On the face of the tablet he brought up the three-­dimensional map of the interior of Starfall, though he knew that the blind corridor wouldn't be visible on it until he stepped into it. But when he did, when he took that step, the corridor didn't appear on the map.

He stopped in his tracks, turned, and stepped out of the corridor, then turned and walked back into it, and where before it would appear on the map whenever he stepped into it, now nothing. He repeated the process a dozen times, stepping into and out of the corridor. And still nothing.

Scratching his head, he wondered for a brief moment if he had imagined the whole thing, but shoved that thought aside. Its appearance on the map had been real, there was no doubt of that, but what had changed? Perplexed and frustrated, he returned to his rooms and dropped the comp tablet onto a dresser next to the ornate dagger Cesare had given him. He tossed the robe over a chair, hoping he'd get some sleep now, but knew he wouldn't.

C
harlie had to get Arthur out of Starfall. If Theode and Gaida took a lucky guess, or just decided to drop in to harass Charlie, rescuing Arthur could all be for naught. And thinking about it, he realized he had the perfect place to stash him away.
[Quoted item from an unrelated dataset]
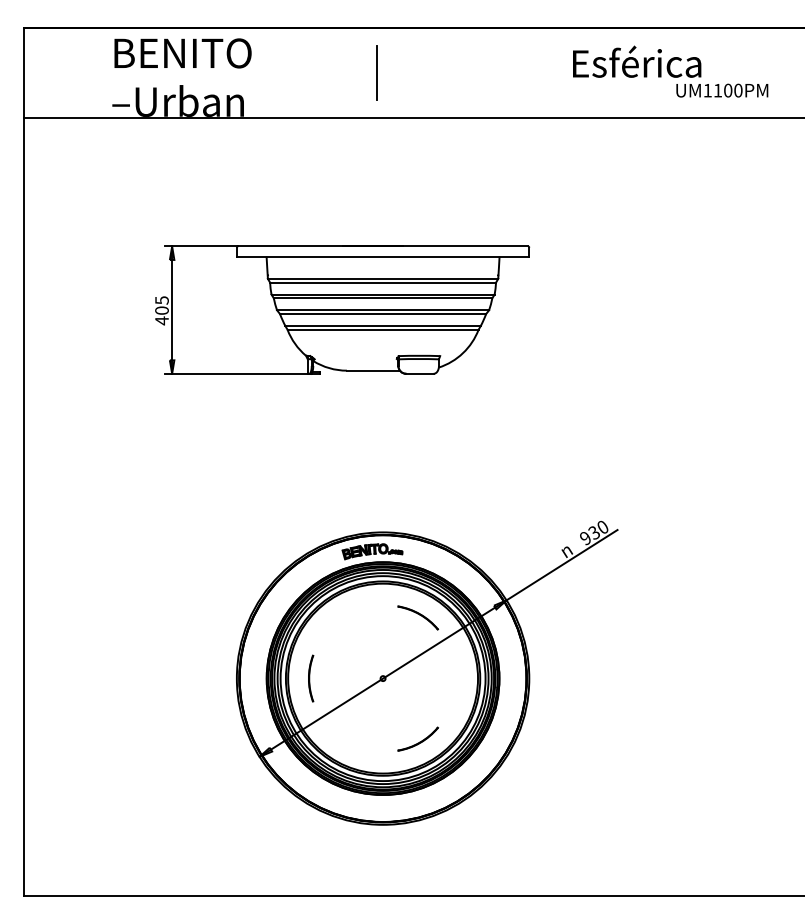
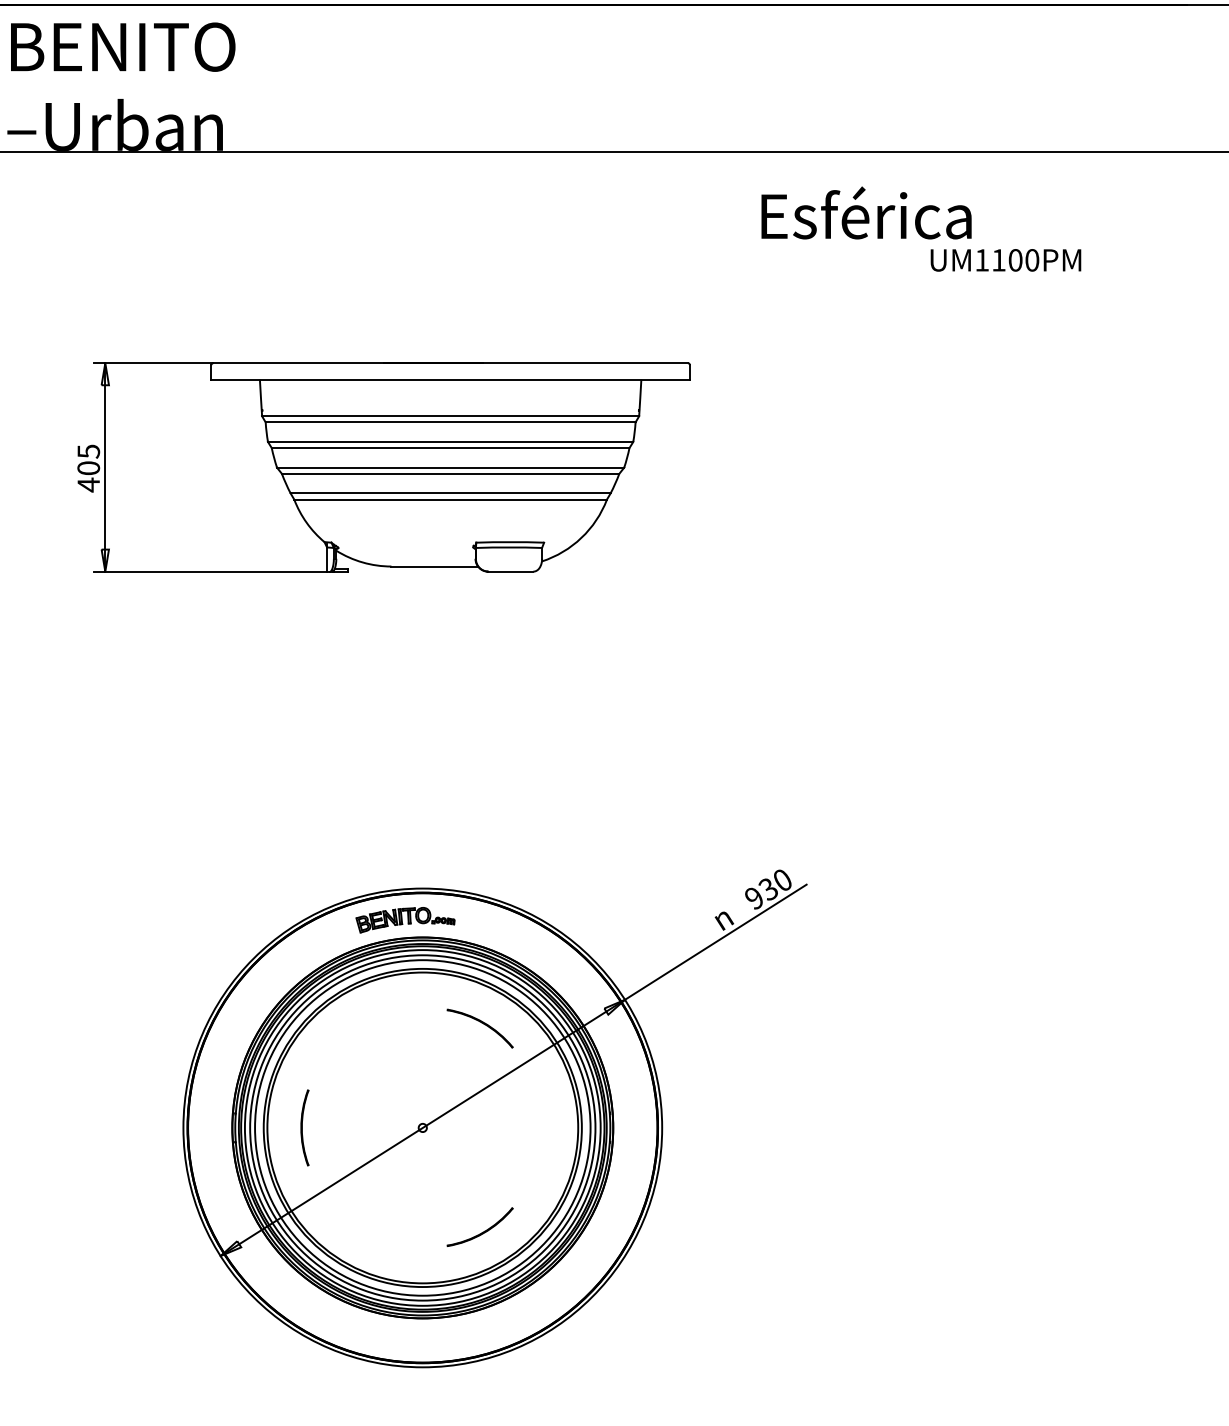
text: (670, 71) -> (921, 228), moved
line: (377, 72) -> (441, 78), removed
part: (427, 673) -> (495, 1119), moved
So they departed Luna, and twelve days later—­standing on the bridge of
The Headsman
—­Charlie pointed to the redundant navigational console where he usually sat, and told Arthur to sit down. As Arthur did so, standing behind him and looking over his shoulder, Charlie asked the young officer seated next to him, “Can you give us an external visual?”

“Certainly, Your Grace. We're only about half a kilometer out so you should get a good view of the whole thing.”

On the screen in front of Arthur a massive cylindrical structure appeared, a kilometer in diameter and three hundred meters deep. “Andyne-­Borregga,” Arthur said, peering intently at the screen. “It's big.”

The Headsman
was moving cautiously at only a few meters per second toward one of the station's docks. “It has to be big to be self-­sufficient,” Charlie said.

“And my new home,” Arthur added.

Charlie had a busy schedule ahead of him: Andyne-­Borregga, Tachaann, Aagerbanne, and then the next meeting of the Ten on Turnlee. And while he'd taken passage from Starfall with Arthur on
The Headsman
, he dared not show a captured Syndonese warship at Turnlee, so
The Thirteenth Man
had accompanied them.

“Has Theode responded to the ransom demand yet?” Arthur asked.

Charlie had let Drakwin play the pirate captain to the hilt. They'd recorded a message from him demanding an outrageous sum for Arthur's ransom, an amount so high that no one would consider paying it. They delivered the message within a tenday of Arthur's kidnapping, with instructions that Theode could respond by an open broadcast in Cathan nearspace using an encryption key they provided. There followed a flurry of activity by de Maris warships along the Cathan-­Dumark run, then absolute silence for a tenday, and finally Theode's reply.

“He wanted to negotiate,” Charlie said. “We'll wait a ­couple of tendays, then Drakwin will respond with dramatic indignation and some threats on your life. He'll even up the ransom demand. We really don't want to negotiate your release, so we're going to draw this out as long as possible.”